The COMPEL Glossary Graph visualizes relationships between framework terminology, showing how concepts interconnect across domains, stages, and pillars. Term nodes cluster by pillar affiliation while cross-references reveal semantic dependencies — for example, how risk appetite connects to control effectiveness, model governance, and assurance requirements. This network representation helps practitioners navigate the framework vocabulary and understand that COMPEL terminology forms a coherent conceptual system rather than isolated definitions.
COMPEL Glossary / llm-as-judge
LLM-as-judge
An evaluation technique using a large language model to score outputs from another LLM on quality dimensions — helpfulness, correctness, safety — scaling evaluation beyond human-rater capacity.
What this means in practice
Strengths: scalability, consistency. Weaknesses: judge-model biases, verbosity preference, and self-preference when the judge and candidate share architecture.
Synonyms
model-graded evaluation , LLM judge , judge model
See also
- Evaluation harness — The infrastructure that runs capability, regression, safety, and human-review evaluations on an LLM feature on a defined cadence.
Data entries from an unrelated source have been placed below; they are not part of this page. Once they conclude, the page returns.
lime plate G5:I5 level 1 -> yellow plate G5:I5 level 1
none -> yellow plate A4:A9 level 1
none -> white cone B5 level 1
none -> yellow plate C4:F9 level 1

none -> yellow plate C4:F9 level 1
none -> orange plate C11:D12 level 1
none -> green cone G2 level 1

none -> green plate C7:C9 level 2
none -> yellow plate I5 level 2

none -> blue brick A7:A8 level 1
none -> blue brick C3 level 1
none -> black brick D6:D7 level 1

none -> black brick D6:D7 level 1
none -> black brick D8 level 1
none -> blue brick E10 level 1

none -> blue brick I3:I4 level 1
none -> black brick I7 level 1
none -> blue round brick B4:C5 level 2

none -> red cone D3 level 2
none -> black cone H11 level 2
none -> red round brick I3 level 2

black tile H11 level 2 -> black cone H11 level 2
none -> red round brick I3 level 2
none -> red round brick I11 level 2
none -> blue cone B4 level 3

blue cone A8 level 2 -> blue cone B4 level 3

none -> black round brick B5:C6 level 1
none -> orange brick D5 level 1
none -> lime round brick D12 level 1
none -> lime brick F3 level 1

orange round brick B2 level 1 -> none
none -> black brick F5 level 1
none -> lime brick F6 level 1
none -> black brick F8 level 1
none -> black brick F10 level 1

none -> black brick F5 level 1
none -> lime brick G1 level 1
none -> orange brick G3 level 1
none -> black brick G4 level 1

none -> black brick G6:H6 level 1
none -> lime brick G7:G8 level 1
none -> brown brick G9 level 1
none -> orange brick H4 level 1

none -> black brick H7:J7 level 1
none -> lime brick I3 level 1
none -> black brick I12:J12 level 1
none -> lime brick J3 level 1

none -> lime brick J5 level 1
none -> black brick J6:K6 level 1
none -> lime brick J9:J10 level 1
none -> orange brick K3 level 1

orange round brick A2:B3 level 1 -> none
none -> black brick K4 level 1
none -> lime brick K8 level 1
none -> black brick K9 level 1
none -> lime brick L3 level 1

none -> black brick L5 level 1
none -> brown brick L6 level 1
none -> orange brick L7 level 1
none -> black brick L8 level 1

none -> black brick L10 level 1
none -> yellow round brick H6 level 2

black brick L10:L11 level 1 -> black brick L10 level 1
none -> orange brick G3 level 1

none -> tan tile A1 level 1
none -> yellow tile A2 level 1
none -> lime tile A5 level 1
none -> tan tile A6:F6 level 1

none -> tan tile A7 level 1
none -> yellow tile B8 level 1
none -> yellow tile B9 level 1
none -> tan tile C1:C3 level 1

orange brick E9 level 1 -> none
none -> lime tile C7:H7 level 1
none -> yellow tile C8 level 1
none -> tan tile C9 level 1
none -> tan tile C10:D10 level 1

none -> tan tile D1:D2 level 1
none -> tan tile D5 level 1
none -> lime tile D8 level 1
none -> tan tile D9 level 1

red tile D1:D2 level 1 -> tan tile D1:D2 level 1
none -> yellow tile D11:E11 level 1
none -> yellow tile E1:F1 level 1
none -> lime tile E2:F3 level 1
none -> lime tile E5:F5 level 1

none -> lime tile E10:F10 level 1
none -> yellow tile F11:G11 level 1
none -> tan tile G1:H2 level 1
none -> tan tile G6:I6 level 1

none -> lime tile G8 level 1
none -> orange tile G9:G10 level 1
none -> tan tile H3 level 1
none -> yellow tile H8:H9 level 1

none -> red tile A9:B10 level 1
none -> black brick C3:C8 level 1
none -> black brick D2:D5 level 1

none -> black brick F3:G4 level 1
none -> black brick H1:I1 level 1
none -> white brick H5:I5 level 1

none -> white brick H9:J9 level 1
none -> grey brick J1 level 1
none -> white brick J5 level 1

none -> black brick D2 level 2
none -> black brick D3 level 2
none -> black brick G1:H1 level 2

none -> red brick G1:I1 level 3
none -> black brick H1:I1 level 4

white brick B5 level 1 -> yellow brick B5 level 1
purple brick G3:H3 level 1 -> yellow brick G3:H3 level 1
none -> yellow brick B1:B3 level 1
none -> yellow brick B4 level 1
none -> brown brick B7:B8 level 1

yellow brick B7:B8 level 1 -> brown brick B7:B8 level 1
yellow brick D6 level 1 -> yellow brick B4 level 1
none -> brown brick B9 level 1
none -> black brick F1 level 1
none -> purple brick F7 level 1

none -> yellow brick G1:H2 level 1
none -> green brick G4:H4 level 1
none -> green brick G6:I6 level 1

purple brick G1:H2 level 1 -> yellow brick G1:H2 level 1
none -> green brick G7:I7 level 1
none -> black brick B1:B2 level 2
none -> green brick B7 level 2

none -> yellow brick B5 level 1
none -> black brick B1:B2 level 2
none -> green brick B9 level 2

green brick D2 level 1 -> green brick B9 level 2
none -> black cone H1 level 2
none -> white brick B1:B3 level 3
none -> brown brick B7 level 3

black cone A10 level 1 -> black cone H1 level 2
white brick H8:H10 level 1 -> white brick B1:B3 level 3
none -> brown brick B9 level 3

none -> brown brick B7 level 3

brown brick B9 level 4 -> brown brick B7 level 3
- Benchmark contamination — The presence of benchmark test data in foundation-model training corpora — whether through web crawling or deliberate inclusion — inflating reported benchmark scores and breaking the comparability of benchmark results across models.
- Red-team experiment — An adversarial experiment designed to probe failure modes rather than validate desired behavior — structured, hypothesis-driven exploration of safety bypass, goal mis-specification, jailbreak, and harm.